What is prompting this contact lens melting tearfest? Children.
My oldest is expecting her fourth child sometime in the next six weeks. You’d think I’d be accustomed to welcoming a new grandbaby and watching my only daughter go through the process, but there’s still a lot of fear and worry and anxiety involved.
My oldest son left today on “an adventure.” That means he’s hitchhiking his way through the southwestern states. This, he says, is a “short trip.” It’s something he’s always wanted to do, which none of us understand, but my ancestry research indicates it may be a genealogical aberration he inherited. While I blubbered last night over his impending departure, he came in and explained all the research he’s done, all the thought he’s put into this journey, and today he posted a Mark Twain quote to mark the start of his walkabout. How can I argue with that?
My middle son got married last weekend. It was a beautiful wedding, I love his new bride, and I’m so proud of the man he has become. I very nearly didn’t make it through our mother-son dance at the wedding without a complete come-apart. They flew to Jamaica today for their honeymoon. (Yes, I live-tracked their flight on the Internet from take-off to landing… I have a problem.)
My youngest is a senior in high school and is playing football for the first time. He’s first string on defense, offense, and special teams. I’m ridiculously proud, and afraid I won’t be able to watch him play the same way I wasn’t able to watch him wrestle last year because it triggers horrible anxiety attacks. They should sell booze at those events for the paranoid parents.
To sum it up, I’m a stressed-out mommy, despite lots of prayer.
Maybe it’s because I had them so close together, or because I homeschooled them, or because we lived in a rural area and they were home, with me, ALL THE TIME, but this transition to adulthood is hitting me hard. About as hard as weaning them was the first time around, only this time it’s harder on ME. I don’t remember it being hard to wean my babies… they basically weaned themselves, or they got teeth, and that was the end of it. Bite me more than once, I cut off your food supply, pretty simple. They were all late teethers, so they all nursed for at least six months. Kiddo #2 for almost a year.

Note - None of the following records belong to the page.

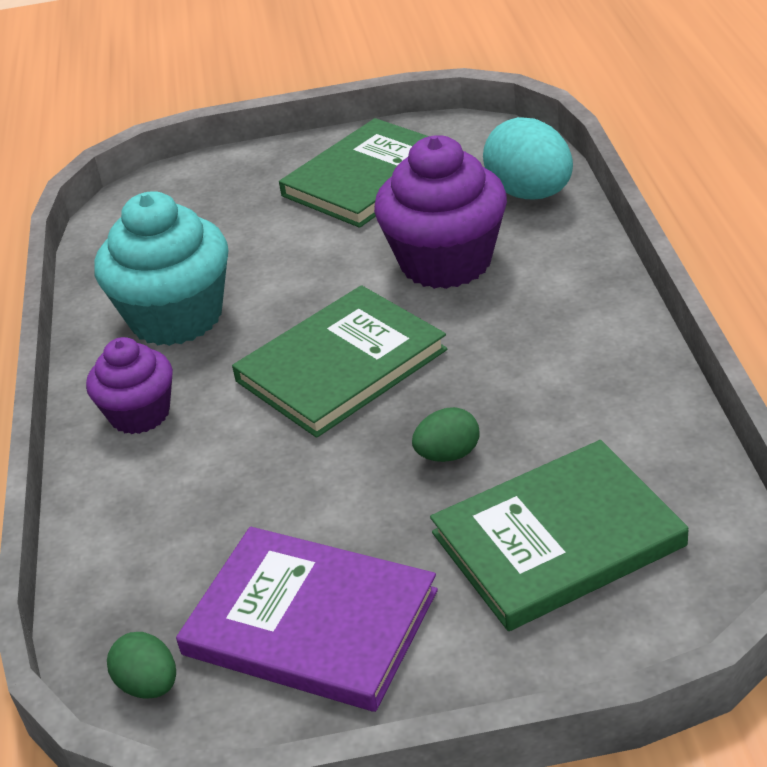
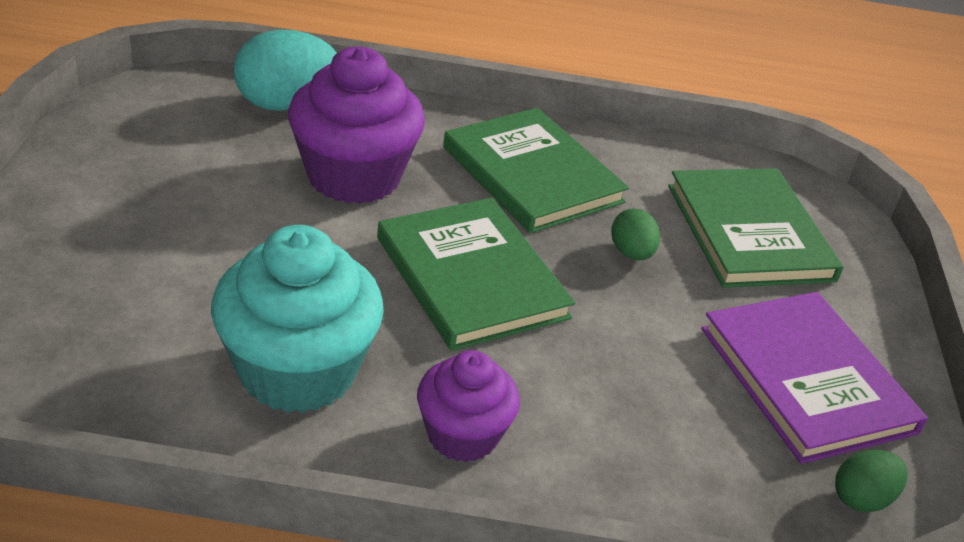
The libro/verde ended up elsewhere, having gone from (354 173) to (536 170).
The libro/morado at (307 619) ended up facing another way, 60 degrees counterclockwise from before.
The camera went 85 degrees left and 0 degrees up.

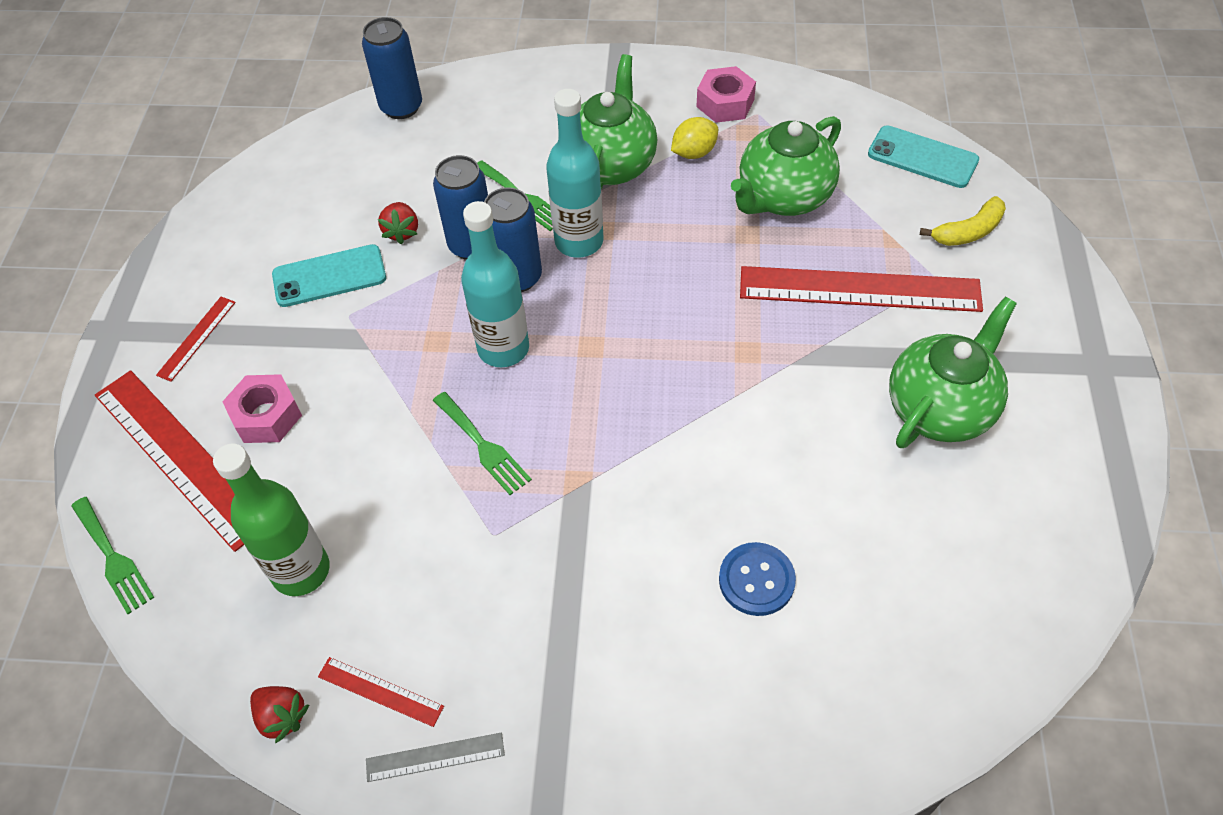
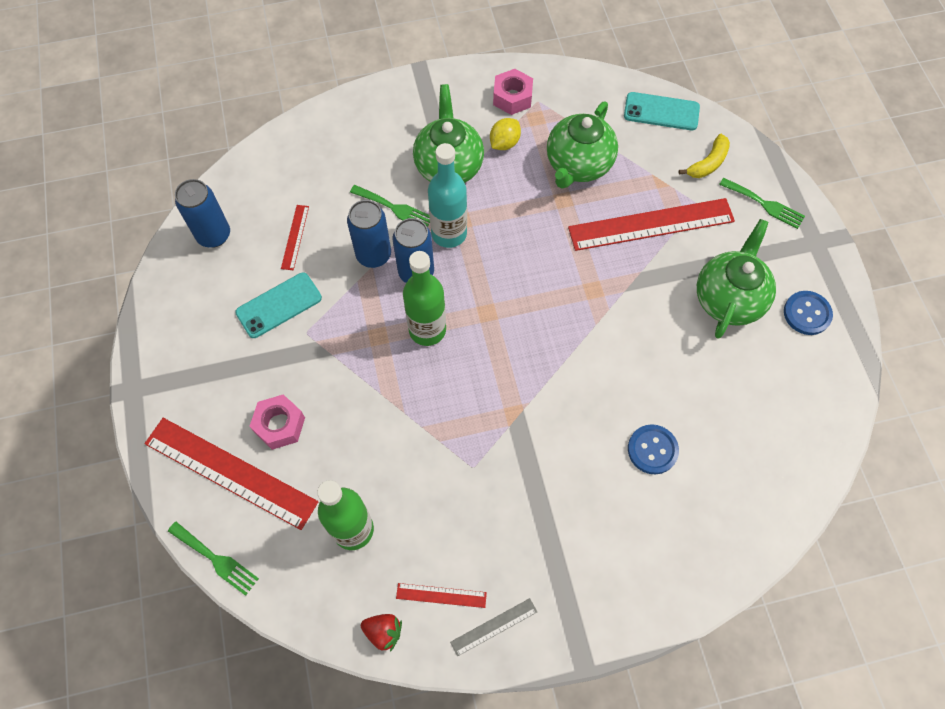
The second view lost the fresa/rojo at (398 223).
The second view gained the botón/azul at (808 313).
The regla/rojo ended up elsewhere, having gone from (196 339) to (295 237).
The lata/azul ended up elsewhere, having gone from (392 68) to (202 213).
The tenedor/verde ended up elsewhere, having gone from (482 443) to (762 203).
What was the botella/turquesa at (495 284) turned into the botella/verde at (424 298).
The camera went 20 degrees left and 10 degrees up.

We once had cattle-ranching neighbors. Every year we would hear horrible, heart-wrenching sounds of distress from across the road. When I asked what was going on, I was told the mother cows were bawling for their calves, who had been separated from them for the first time. (The calves, I suppose, were just fine.) This wailing continued for several nights and was loud and distressing enough to make me close our windows despite our lack of AC.
Today, I’m that momma cow… wailing for her young’uns. Wishing they were all back home, wearing their footie jammies and small enough to pick up and cart off to their beds for the night.

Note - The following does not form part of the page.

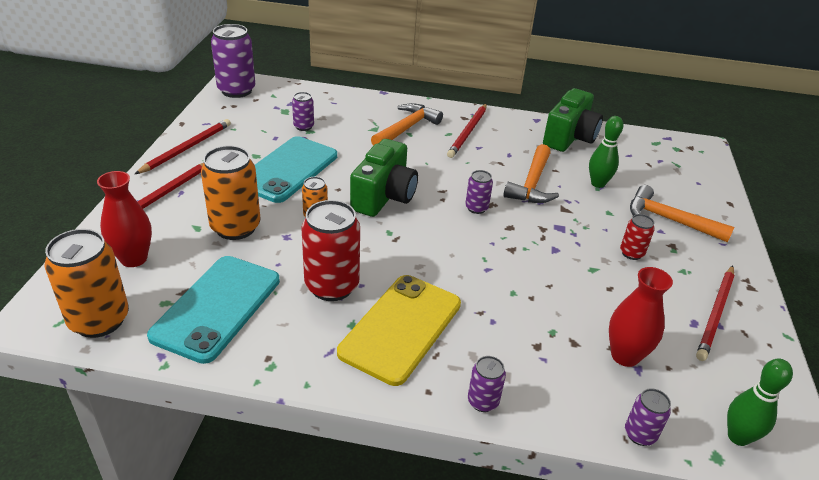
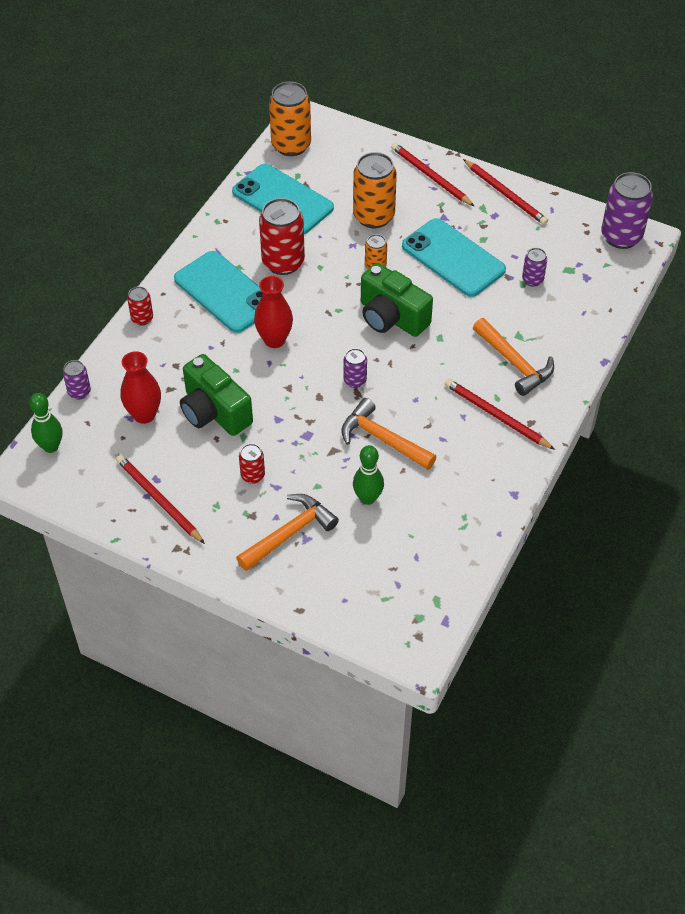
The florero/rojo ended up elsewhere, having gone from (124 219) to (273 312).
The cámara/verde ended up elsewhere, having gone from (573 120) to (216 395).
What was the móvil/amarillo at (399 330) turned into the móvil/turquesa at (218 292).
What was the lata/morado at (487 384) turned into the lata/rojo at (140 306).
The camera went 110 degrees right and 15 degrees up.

The second weaning is for the mother, and it’s much more difficult than the first weaning.
It may come with a kid going to college, getting married, heading to the mission field, moving out to his/her own apartment, or going on a “walkabout.” But it will come. It’s normal, and natural, and healthy. So is childbirth. Unfortunately, no one is hanging around offering me an epidural.
I know I’m not alone in this season. I also know there aren’t any instructions, manual, or game plans for this stage. There are no Dr. Spock or “What to Expect” guides for us. It makes it extra difficult.
So, for all you mommies and daddies who dropped off a baby at college with fear and trembling, put one on a plane for a missionary journey or an educational course, kissed one and passed them into marriage, watched one head off for basic training in the military, helped one cart furniture into a third floor walk-up, or hugged one good-bye before he tromped off with his backpack and longboard, all alone, into the wide, wide world… I’m with ya. I’m praying for yours, and I hope you’ll pray for mine. May they find their way, may God lead them into His best and highest for their lives, may they find favor and grace and mercy wherever they go.
And may we, their parents, not get stuck in this limbo-land between the season of parenting and the season of LIVING. May we find our way into OUR next seasons as easily as our children find their way. Don’t cling to what was (or worse, what you wish had been). Look forward… what’s next for YOU??? What do YOU want to do???